Haagen (Hölzel-1)

Spelling Variations: 
Haagen (Hölzel-1)
Гагенъ (Hölzel-1)
Settled in the Following Colonies: 
Discussion & Documentation: 

Widower Johannes Haagen, a farmer, and his son Karl (age 8) arrived from Lübeck at the port of Oranienbaum on 15 September 1766 aboard a ship under the command of Skipper Gabriel Wild.

Johannes Haagen, his [new] wife Franziska, and son Karl (age 11) are recorded on the list of colonists being transported from St. Petersburg to Saratov in 1767.

Johannes Haagen, his wife Franziska, and son Karl (age 11) are recorded on the 1767 census of Hölzel in Household No. 14. They had settled in Hölzel on 11 September 1767.

Karl Haagen and his family are recorded on the 1798 census of Hölzel in Household No. Hz22.

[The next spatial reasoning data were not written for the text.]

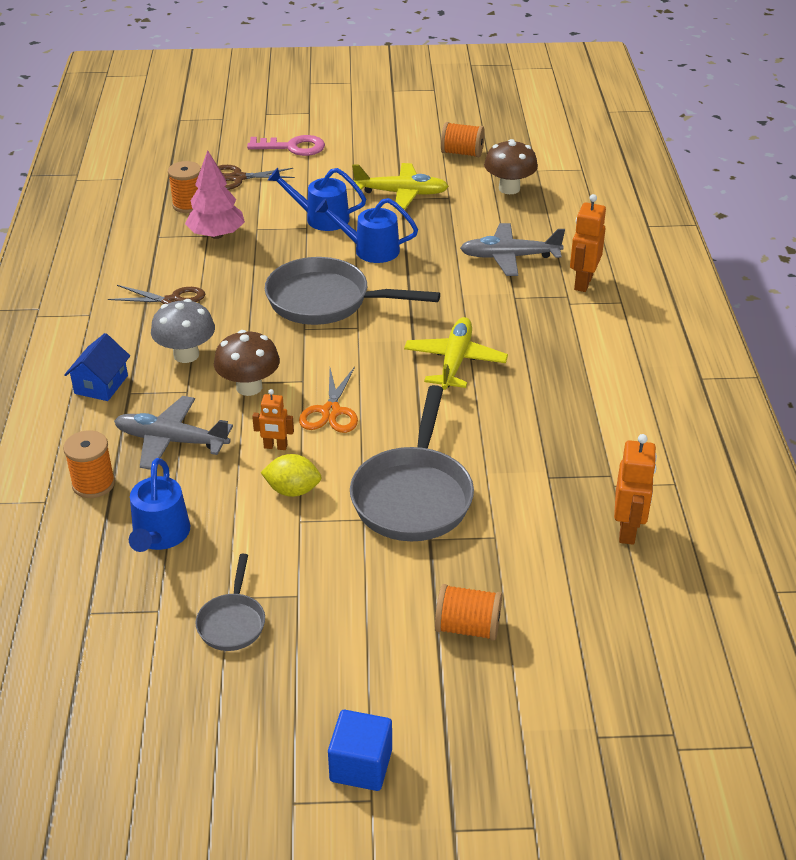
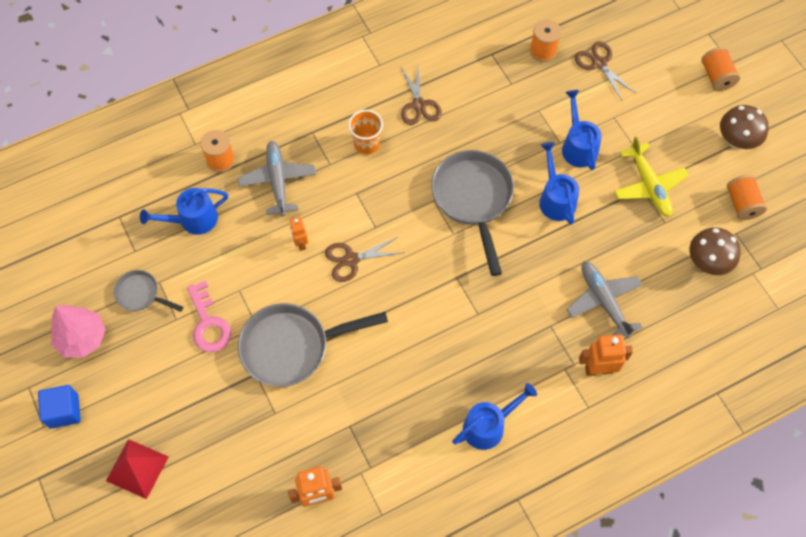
camera: 65 degrees right, 25 degrees up
(101, 384) = (312, 112): blue house -> none
(186, 355) = (366, 144): grey mushroom -> orange cup
(216, 235) = (515, 89): pink tree -> pink tree (82, 338)
(232, 622) = (141, 294): grey pan -> grey pan turned 45 degrees clockwise
(249, 387) = (352, 198): brown mushroom -> brown mushroom (736, 141)
(292, 147) = (668, 78): pink key -> pink key (208, 323)
(292, 490) = (264, 273): yellow lemon -> none
(330, 412) = (351, 259): orange scissors -> brown scissors
(455, 361) = (446, 315): yellow plane -> none
(468, 627) = (188, 427): orange spool -> orange spool (716, 77)
(500, 701) = (137, 468): none -> red pyramid
(606, 372) = (488, 426): none -> blue watering can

The 1767 census records that Johannes Haagen came from the German village of Wiesendorf in the Bamberg region.

Sources: 

- Mai, Brent Alan. 1798 Census of the German Colonies along the Volga: Economy, Population, and Agriculture (Lincoln, NE: American Historical Society of Germans from Russia, 1999): Hz22.
- Pleve, Igor. Einwanderung in das Wolgagebiet, 1764-1767 Band 2 (Göttingen: Göttinger Arbeitskreis, 2001): 112.
- Pleve, Igor. Lists of Colonists to Russia in 1766: Reports by Ivan Kulberg (Saratov: Saratov State Technical University, 2010): #6794.
- Rauschenbach, Georg. Deutsche Kolonisten auf dem Weg von St. Petersburg nach Saratow: Transportlisten von 1766-1767 (Moscow: G.V. Rauschenbach, 2017): #7699-7701.